The screenshot (right) shows the initial default screen, which is full of information. If you’re running Netdata on your own Linux machine, take the time to look at the Netdata visualisations. If you want to make Netdata available over your local network or the Internet, then you should change the value of “bind socket to IP” in the /etc/netdata/netdata.conf configuration file to the external IP of the machine and restart Netdata by executing systemctl restart netdata for the change to take effect. You can identify the version of Netdata you’re using by looking at the lower right-hand corner of the Netdata screen. We’re using Netdata version 1.12.0 in this tutorial.
Measure the metrics
Netdata can collect and display a plethora of metrics – more than 1,000. The list of metrics includes those on the entire system, the CPUS, the memory, the disks, TCP/IP networking, Systemd, specific applications, users, the firewall, running containers as well as the operation of Netdata itself.

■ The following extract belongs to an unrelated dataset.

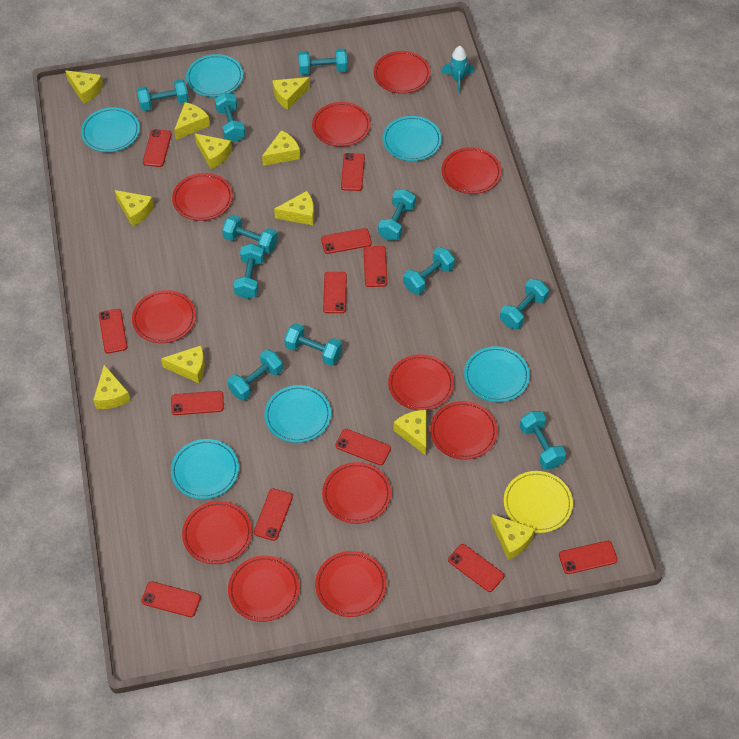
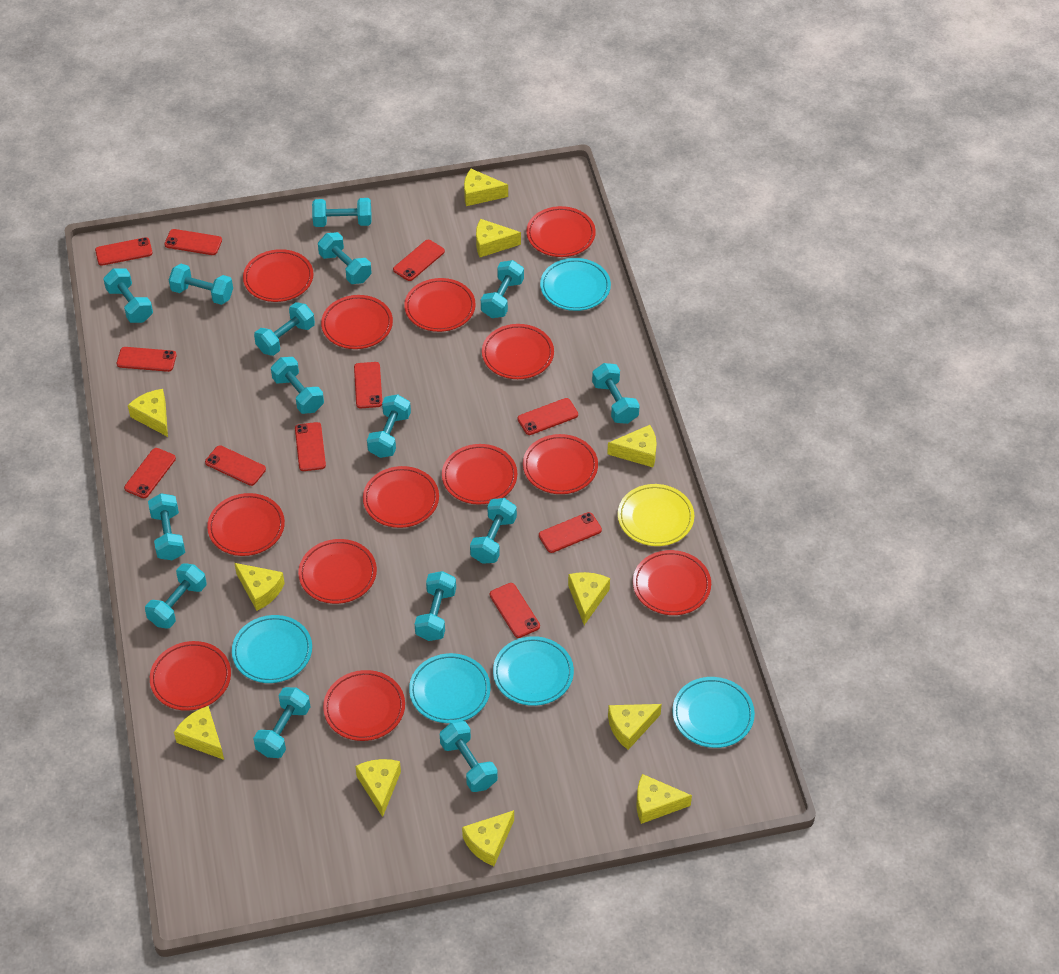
red phone: 12 -> 11
red plate: 11 -> 13
turquoise dumbbell: 11 -> 15
turquoise plate: 6 -> 5
turquoise rocket: 1 -> 0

The good news is that if you want to monitor something that’s not directly supported by Netdata, you can create you own metric collector using the Netdata plugin API. You can find more about that capability at https://github.com/netdata/netdata/tree/master/ collectors/plugins.d. The plugin API won’t be discussed in much detail in this tutorial.

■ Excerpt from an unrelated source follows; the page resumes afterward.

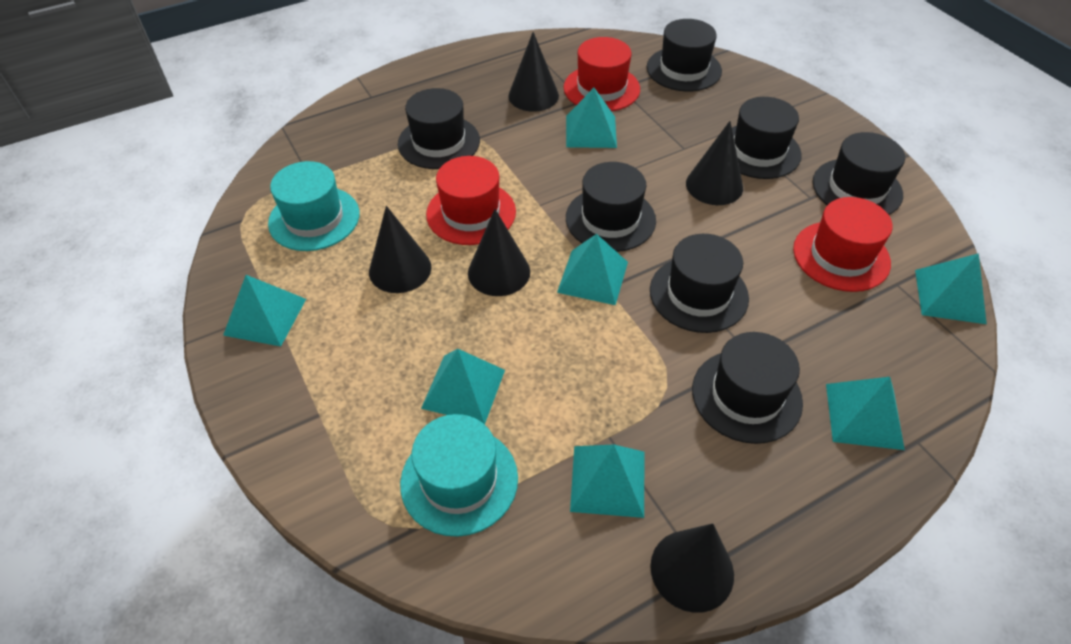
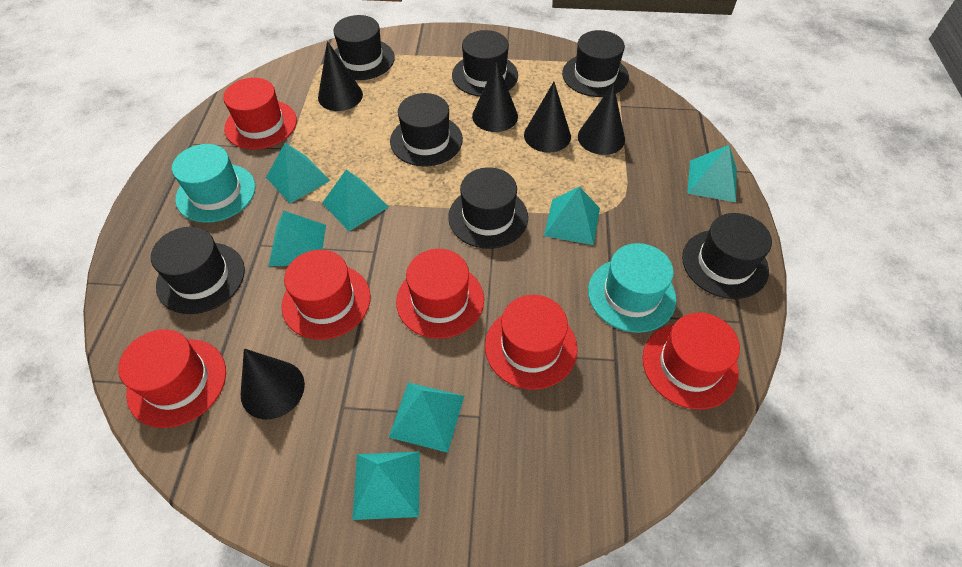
red hat: 3 -> 6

Finally, bear in mind that not every metric will help you solve a specific performance issue you might have. You’ll need to understand the metrics and select the ones that are related to your situation and observe them, before trying to troubleshoot your machines.
What you already know is that Netdata reads metrics in real time from the machine that it’s running on and automatically creates visualisations with that data. Logically speaking Netdata can be divided into four components. The first component is the metrics collector whereas the second one is a memory time series database that stores the metrics.
Note that the metrics aren’t written on disk, which means they’ll be lost if you reboot your machine or restart Netdata. However, using computer memory speeds things up. The third component is the metrics visualiser and the final component is the alarms notification engine. All these components, when combined, make up Netdata.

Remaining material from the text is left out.